The Seer (Blood & Fire Saga Book 1)
Page 3
He looked back to Amorette. She wouldn’t agree to it. She couldn’t. She was always extreme in her reactions, and this was just crazy. He didn’t want her to agree. It was bad enough that his future was already changing Jun so much.
Her pale eyes flashed. Her lips were pressed so tightly into a thin line they lost their color. She glanced over to Sojun, no doubt trying to figure out how they could both become so corrupted in such a short time. He waited for her to refuse, to shun them both.
Slowly, tears sliding down her cheek, Amorette nodded. Then, just like she was supposed to, she walked out the door. He and Sojun were alone for their day together.
Three
“I figure,” Sojun began as he helped Kaie gather wood from the pile arrange it in the fire pit, “the most important thing to speak on is the oath.”
Kaie pressed the dried grass in along the bottom of the pile, taking longer than was necessary as he sorted through his thoughts. “You shouldn’t be doing this. I shouldn’t let you.
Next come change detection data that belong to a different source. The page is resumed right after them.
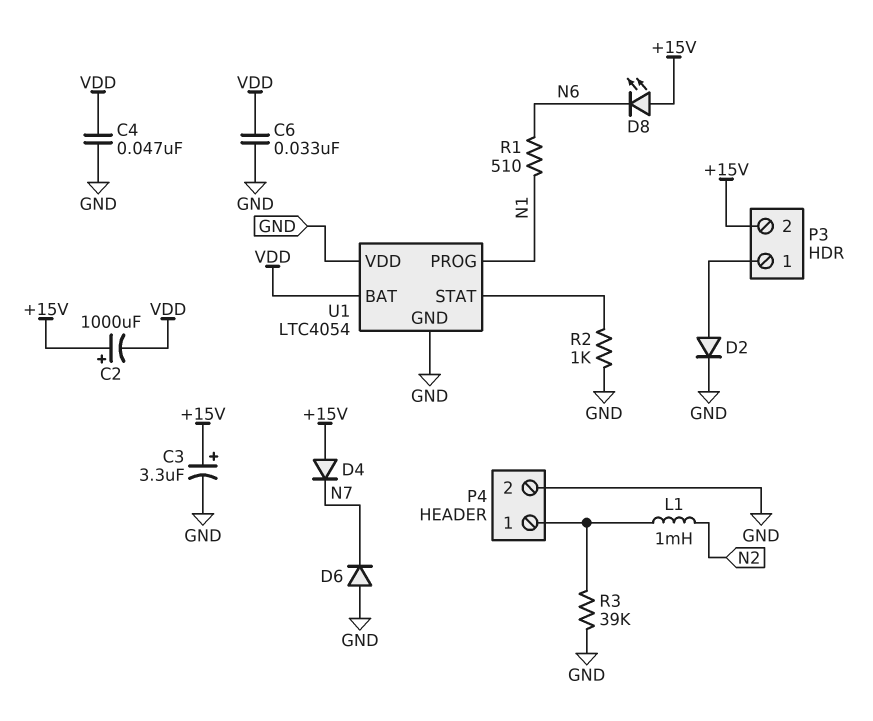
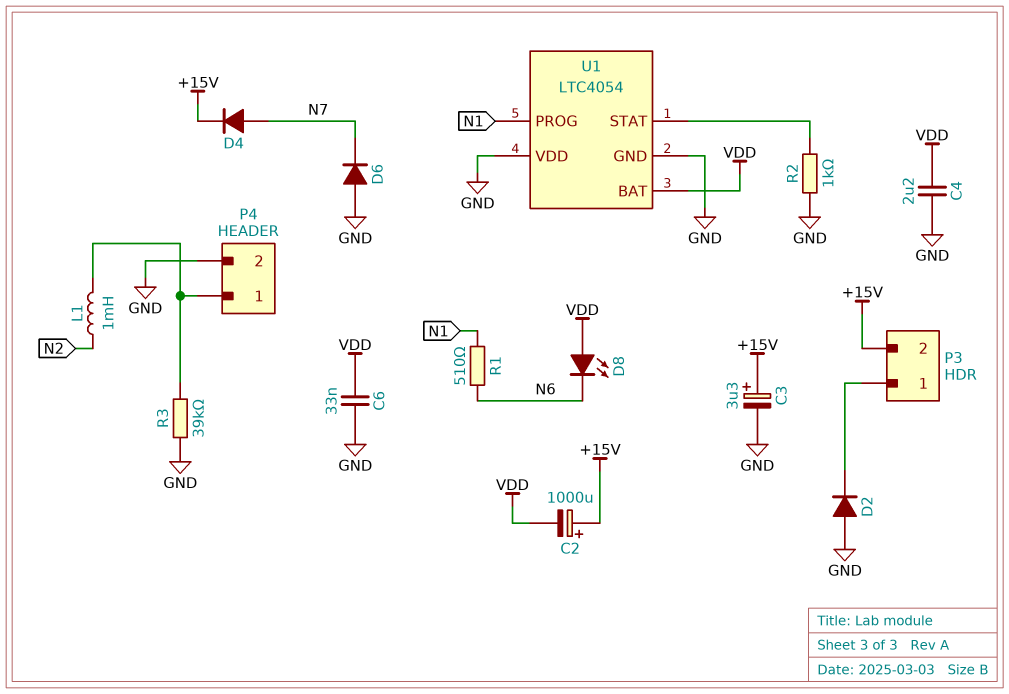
C4: 47nF (GND, VDD) -> 2.2uF (GND, VDD)
D2: diode (A P3/1, K GND) -> diode (A GND, K P3/1)
D4: diode (A +15V, K N7) -> diode (A N7, K +15V)
D8: LED (A +15V, K N6) -> LED (A VDD, K N6)

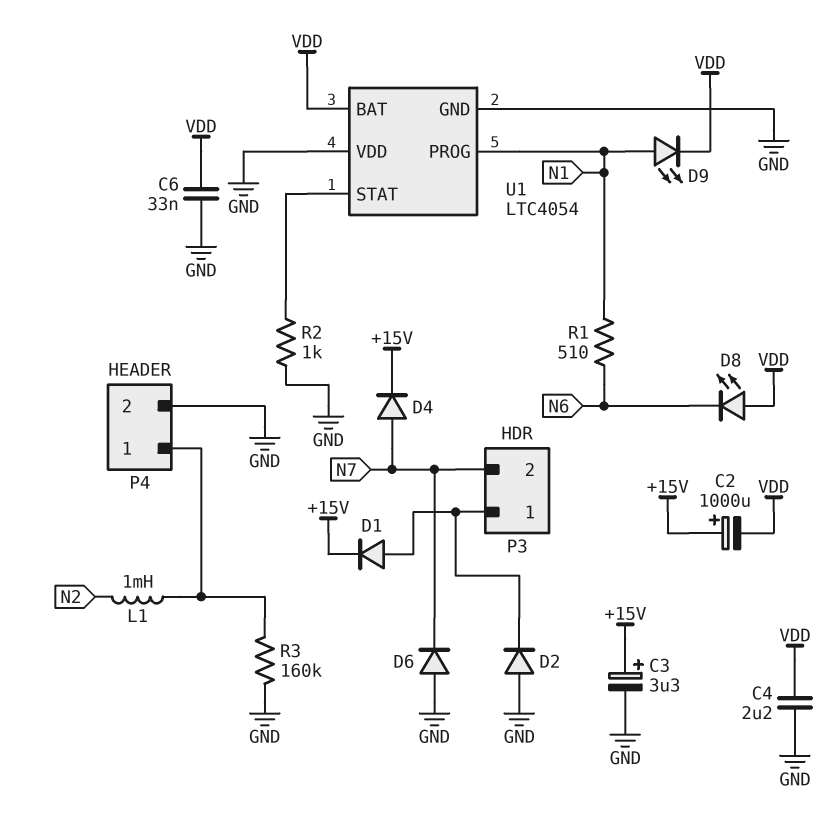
D1: none -> diode (A P3/1, K +15V)
D9: none -> LED (A N1, K VDD)
P3 pin 2: +15V -> N7
R3: 39k (GND, P4/1) -> 160k (GND, P4/1)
If you lie, you and Amorette will be exiled too. You won’t be family either.”
Sojun’s easy smile didn’t look quite as convincing as usual. “There won’t be any driving off. We just have to sort out the right things to speak on and the right ways to say them. Then everything goes on like it’s supposed to.”
“Until the fires and the armies,” Kaie muttered. “It’s lying, Jun. The barbarians lie to family. We keep no secrets, harbor no dishonesty.”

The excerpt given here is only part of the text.